For more information, see section Dose Calculator

What are the serious adverse reactions associated with Thymogam?

Frequently reported adverse reactions among patients enrolled in aplastic anaemia studies were

  1. Fever, chills, skin rashes, arthralgia and thrombocytopenia.
  2. Abnormal tests of liver function (SGOT, SGPT, alkaline phosphatase) and renal function (serum creatinine)
  3. Serum sickness: this happens when immune system reacts to foreign proteins in the medicine. It causes fever, rash, joint pain, and muscle aches
  4. Less frequently reported reactions: Headache, nausea, vomiting, diarrhoea, dyspnoea, hypotension, night sweats, stomatitis, chest pain, back pain, pain at the infusion site and peripheral thrombophlebitis.
  5. Rarely reported reactions: periorbital oedema, agitation, dizziness, weakness or faintness, malaise, epigastric pain or hiccoughs, laryngospasm, paraesthesia, lymphadenopathy, infection, possible encephalitis, herpes simplex reactivation, wound dehiscence, hyperglycaemia, hypertension, oedema, pulmonary oedema, pleural effusions, tachycardia, seizure, anaphylaxis, iliac vein obstruction, renal artery thrombosis, proteinuria and toxic epidermal necrosis.

What are the most common side effects I may experience with Thymogam?

  1. Fever
  2. Chills
  3. Urticaria (Skin rash)

These side effects may go away after treatment with Thymogam.

How do I know if I am allergic to Thymogam?

Physicians can recommend skin testing before commencing treatment with Thymogam.

  1. A conservative, conventional approach would first employ epicutaneous (prick) testing with undiluted Thymogam. If the patient does not show a wheal ten minutes after pricking, then proceed to step 2.
  2. Intradermal testing with 0.02mL of a 1:1000 dilution of Thymogam in Sodium chloride injection with a separate Sodium chloride injection control of similar volume. Observe the results every 10 minutes over the first hour after intradermal injection. A wheal of 3mm or greater in diameter at the site of Thymogam injection than that at the Sodium chloride injection control site (or a positive prick test) shows clinical sensitivity and an increased possibility of systemic allergic reactions.

Note :

The predictive value of this test has not been proved clinically. Allergic reactions such as anaphylaxis have occurred in patients whose skin test is negative.

When shall I call doctor while receiving Thymogam infusion?

You should call your doctor if you experience Severe anaphylactic reaction (hyper allergic reaction), susceptibility to get allergic reaction can be predicted with Skin test as mentioned above.

Your doctor/nurse should also watch out for Thrombocytopenia (Fall in platelet count)/Leucopenia (Fall in WBC count) after infusion.

What can I do if I experience fall in blood count when taking Thymogam?

You should call doctor for consultation. You may receive Blood transfusion after consulting with doctor.

Where can I get Thymogam?

You can get Thymogam injection from the Hospital Pharmacies.
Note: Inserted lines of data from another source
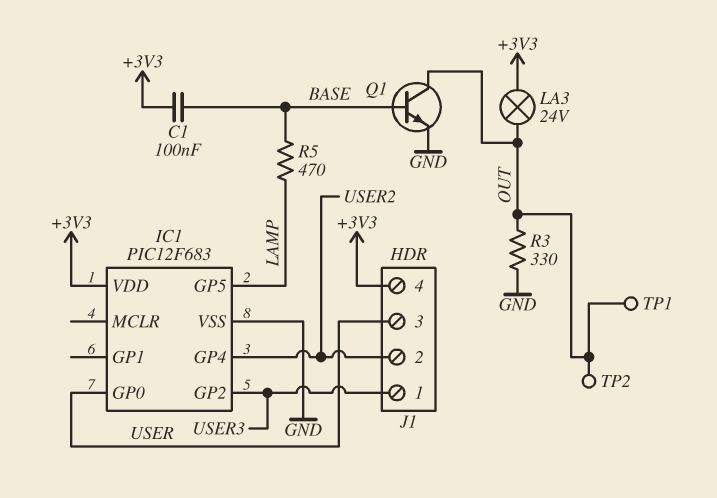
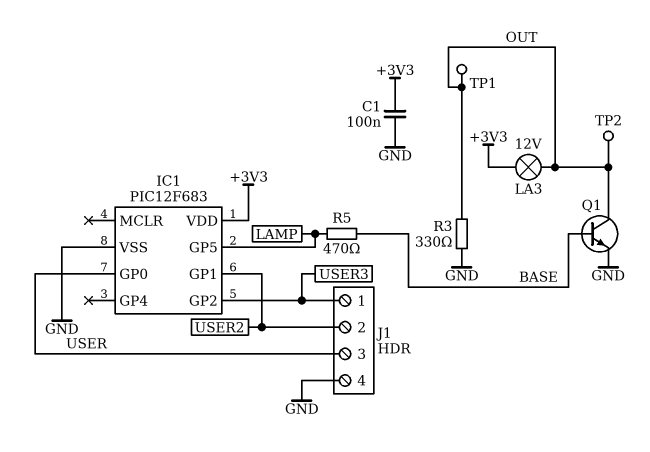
C1: 100nF (+3V3, BASE) -> 100nF (+3V3, GND)
IC1 pin GP1: none -> USER2
IC1 pin GP4: USER2 -> none
J1 pin 4: +3V3 -> GND
LA3: lamp 24V (+3V3, OUT) -> lamp 12V (+3V3, OUT)

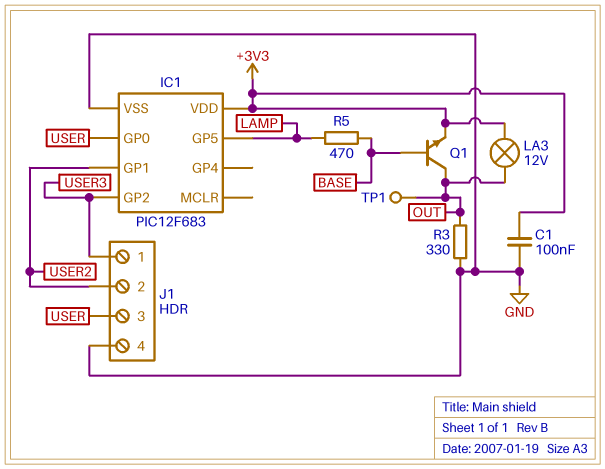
Q1: NPN (B BASE, C OUT, E GND) -> NPN (B BASE, C OUT, E +3V3)
TP2: test point (OUT) -> none

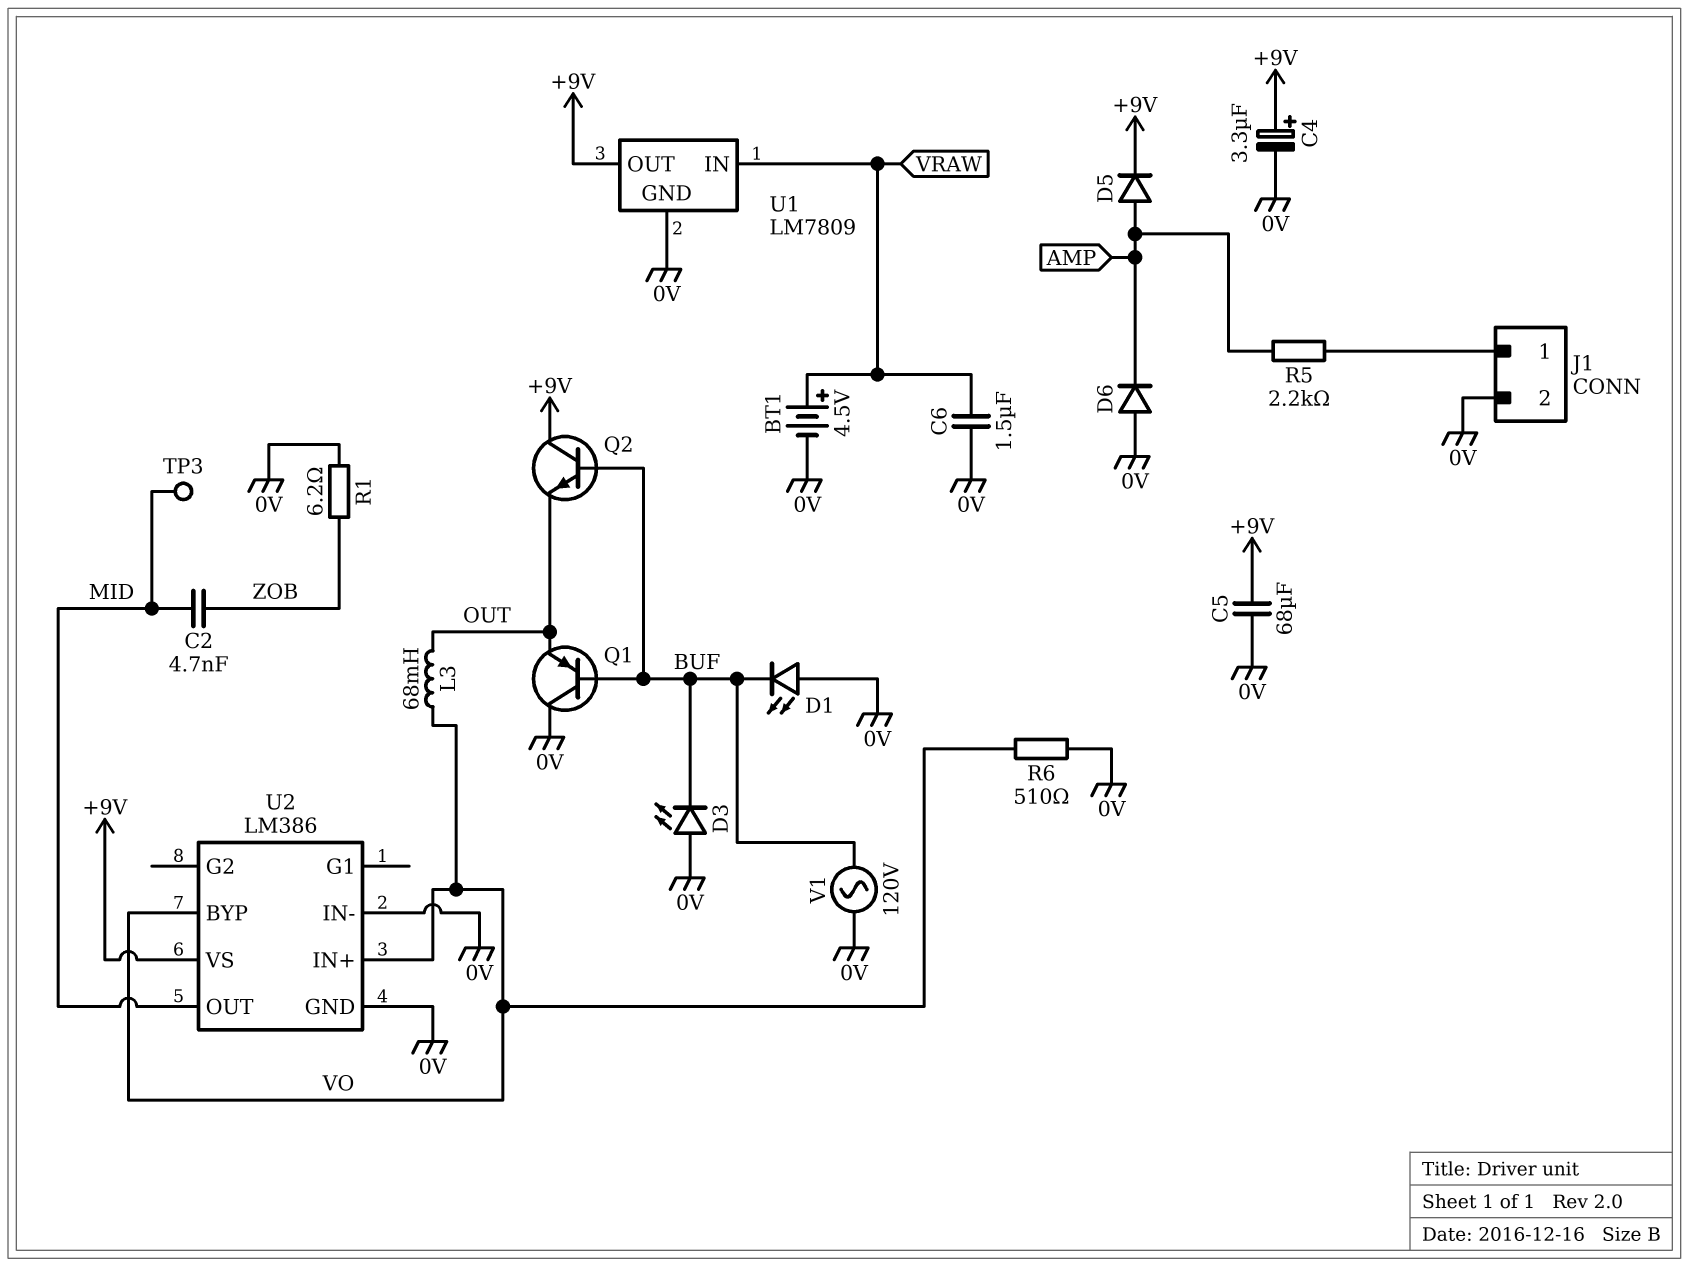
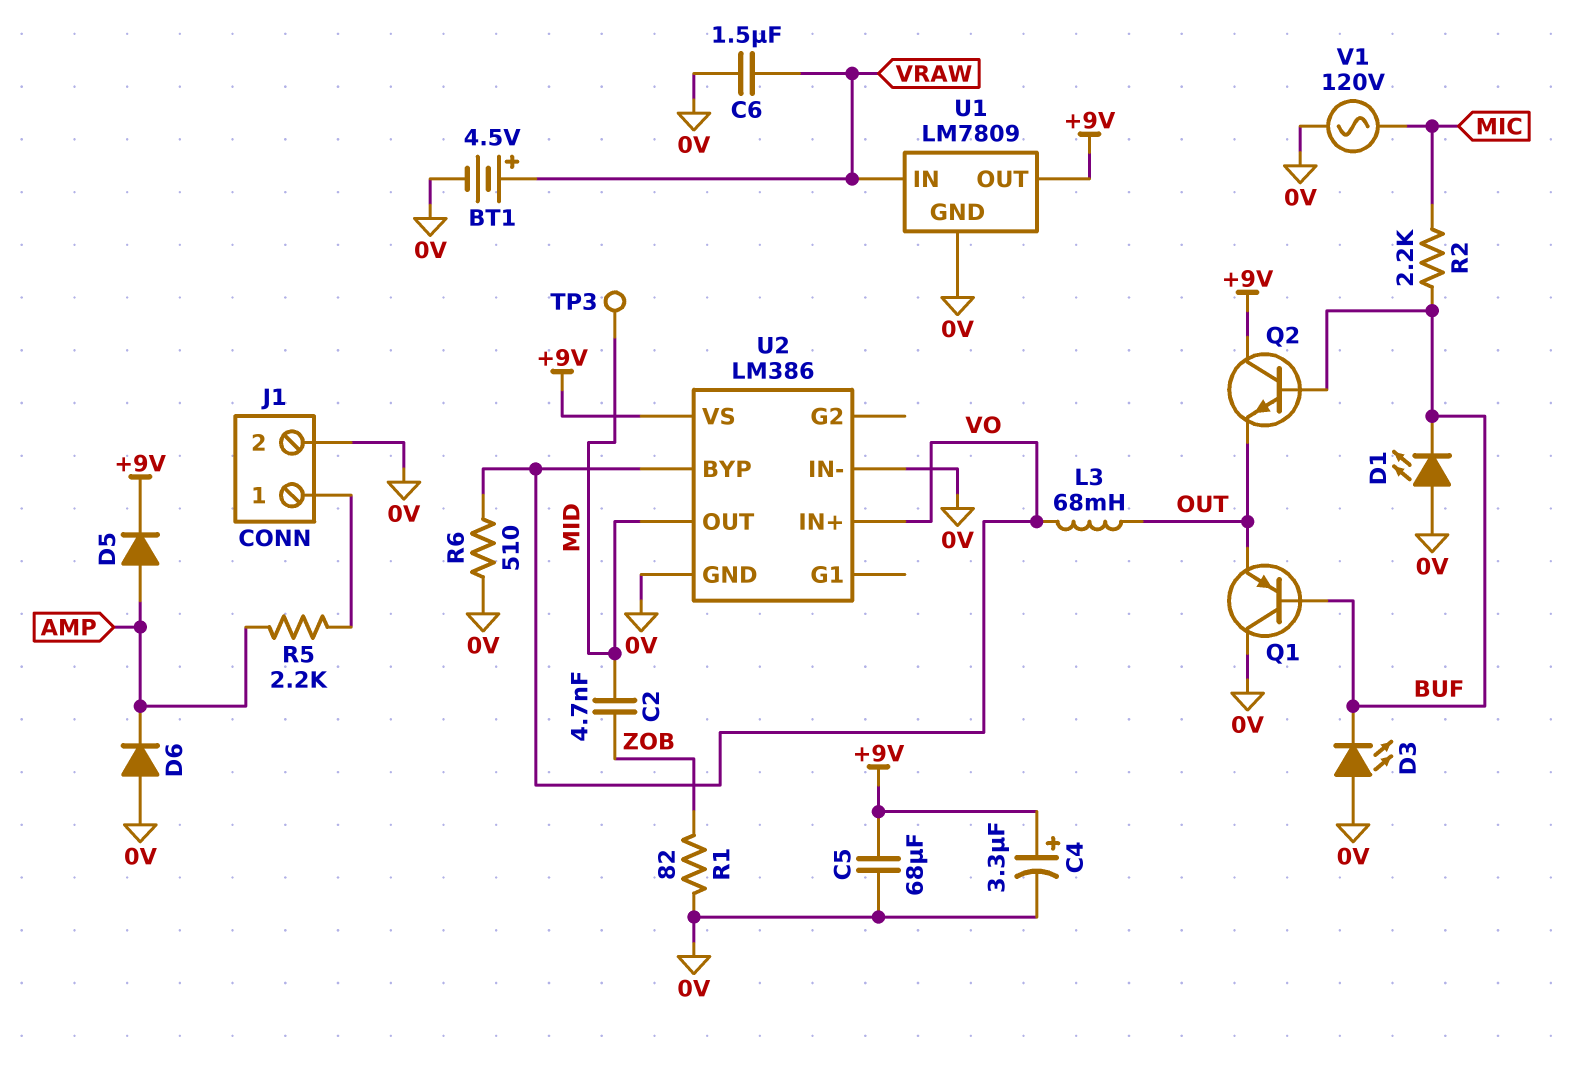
R1: 6.2 (0V, ZOB) -> 82 (0V, ZOB)
R2: none -> 2.2k (BUF, MIC)
V1: AC 120V (0V, BUF) -> AC 120V (0V, MIC)

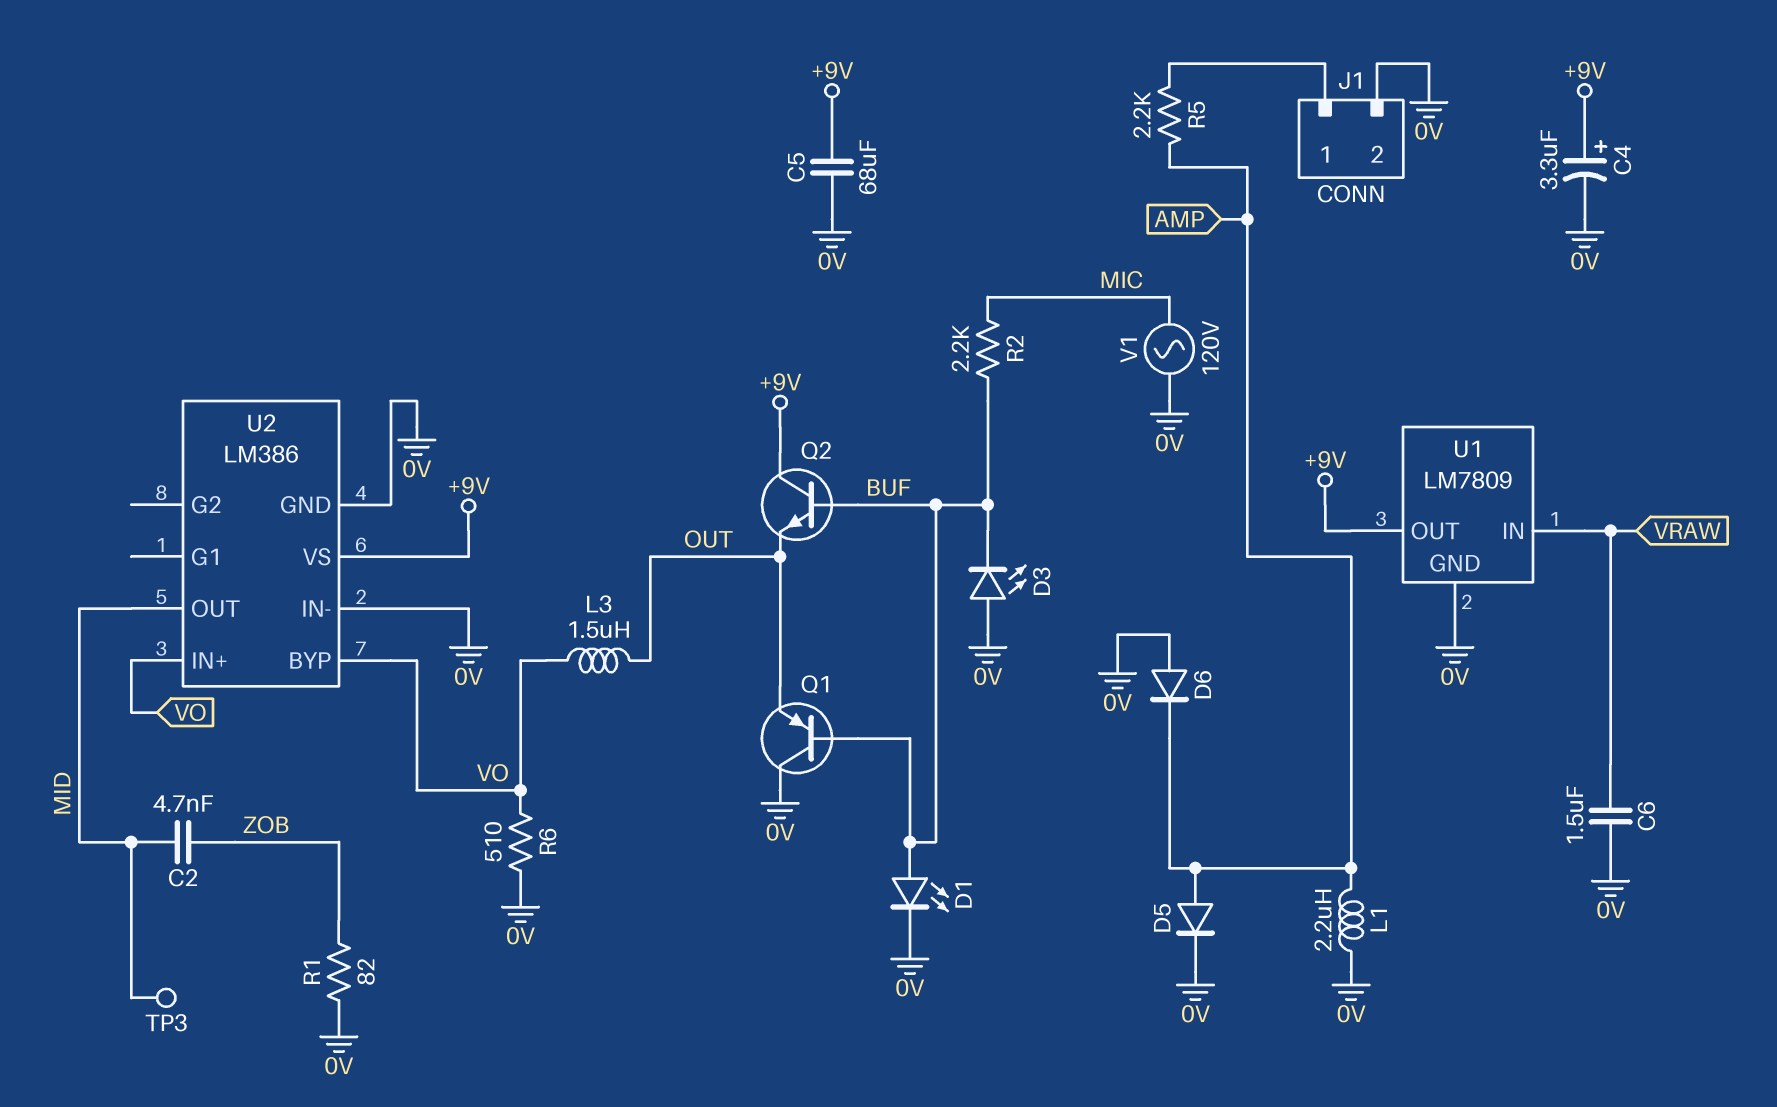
BT1: 4.5V (plus VRAW, minus 0V) -> none
D1: LED (A 0V, K BUF) -> LED (A BUF, K 0V)
D5: diode (A AMP, K +9V) -> diode (A AMP, K 0V)
L1: none -> 2.2uH (0V, AMP)
L3: 68mH (OUT, VO) -> 1.5uH (OUT, VO)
It is available at all major hospital pharmacies which are supplied through authorized distributors for Bharat Serums and Vaccines Limited.

For more information regarding availability, please see our section Contact Us.

Are there any clinical trial available for patients with Kidney transplant?

There are trials conducted for Thymogam at single center (Single hospital) and muticenter (Multiple hospital) on patients with Aplastic Anemia in India.

What should I do if I am taking Thymogam or am prescribed other medicines or supplements while taking Thymogam?

It is important to tell your doctor about all medicines or herbal/ayurvedic/unani medicines that you are taking.

Do not start taking any new medicines or herbal/ayurvedic/unani medicines before talking with your doctor.